Keywords: perivascular space, progression, cerebral amyloid angiopathy, MRI
Introduction
Cerebral amyloid angiopathy (CAA) is a common neuropathological finding in the aging population that is caused by accumulation of amyloid-ß (Aß) in the leptomeningeal arteries and cortical arterioles.[1] It is a common cause of lobar hemorrhage in the elderly and may also occur in patients without intracerebral hemorrhage (ICH).[2] Accumulating evidence suggests that a high degree of dilated perivascular spaces (PVS) in centrum semiovale (CSO) is an imaging marker of CAA.[3,4] A neuroradiologic-neuropathological study suggested that using severe CSO-PVS as a diagnostic marker might improve the sensitivity of the in vivo diagnosis of CAA without compromising specificity.[5]

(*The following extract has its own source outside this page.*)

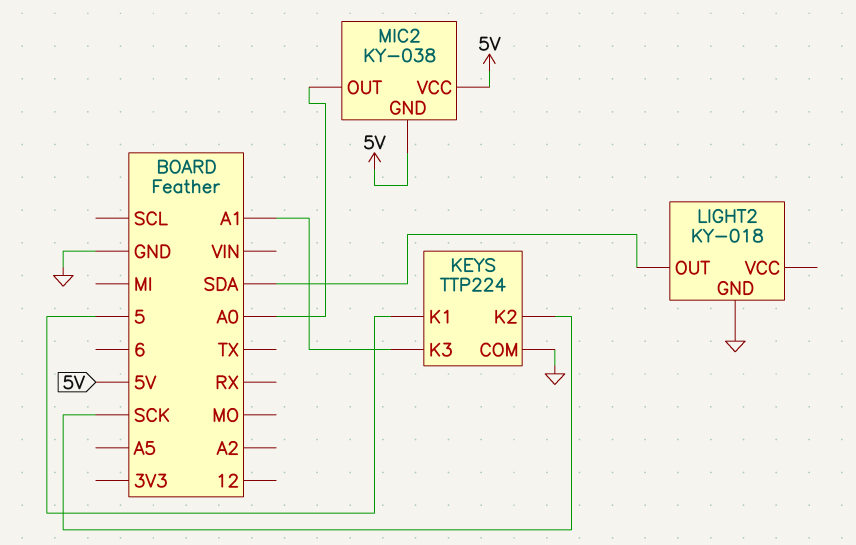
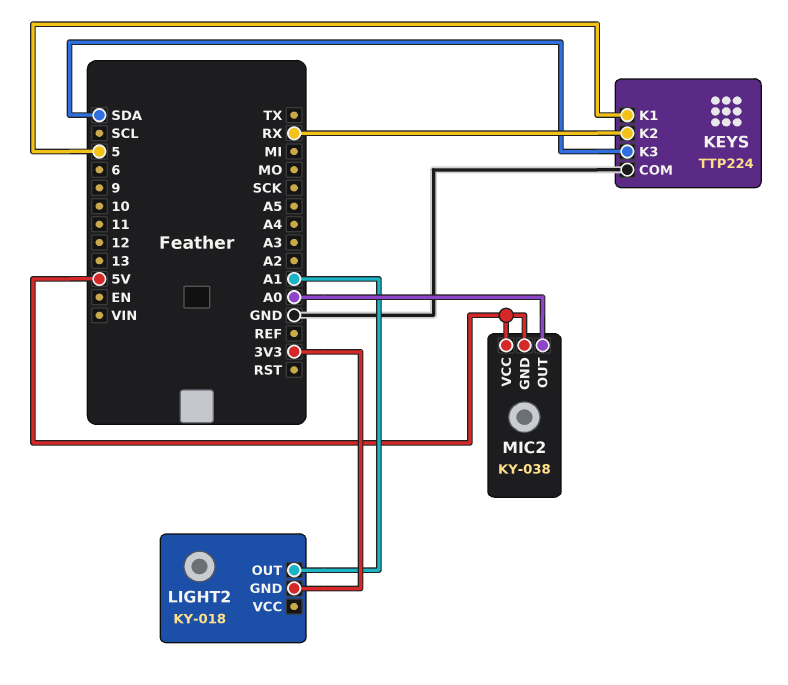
KEYS pin K2: SCK -> RX
KEYS pin K3: A1 -> SDA
LIGHT2 pin GND: GND -> 3V3
LIGHT2 pin OUT: SDA -> A1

Cerebral small vessel disease (SVD) causes 25% of strokes and contributes to 45% of dementia cases. [6] SVD is diagnosed on the basis of brain imaging biomarkers, including recent small subcortical infarcts, white matter hyperintensities (WMH) of presumed vascular origin, lacunes, cerebral microbleeds (CMBs), cortical superficial siderosis (cSS), PVS, and cerebral atrophy.[7] PVS, also known as Virchow-Robin spaces, are pial-lined, fluid-filled structures found in characteristic locations throughout the brain.[8] Mechanisms underlying their dilation, possibly including reduced perivascular fluid drainage, are under investigation. PVS can become abnormally enlarged or dilated especially in patients with SVD. Dilated PVS in the basal ganglia (BG-PVS) are associated with hypertension and are more common in patients with hypertensive ICH while CSO-PVS are associated with CAA.[9–11] Previous studies suggest that high grades of PVS in either location are associated with increased risk of dementia, independently of other MRI markers of SVD.[12,13]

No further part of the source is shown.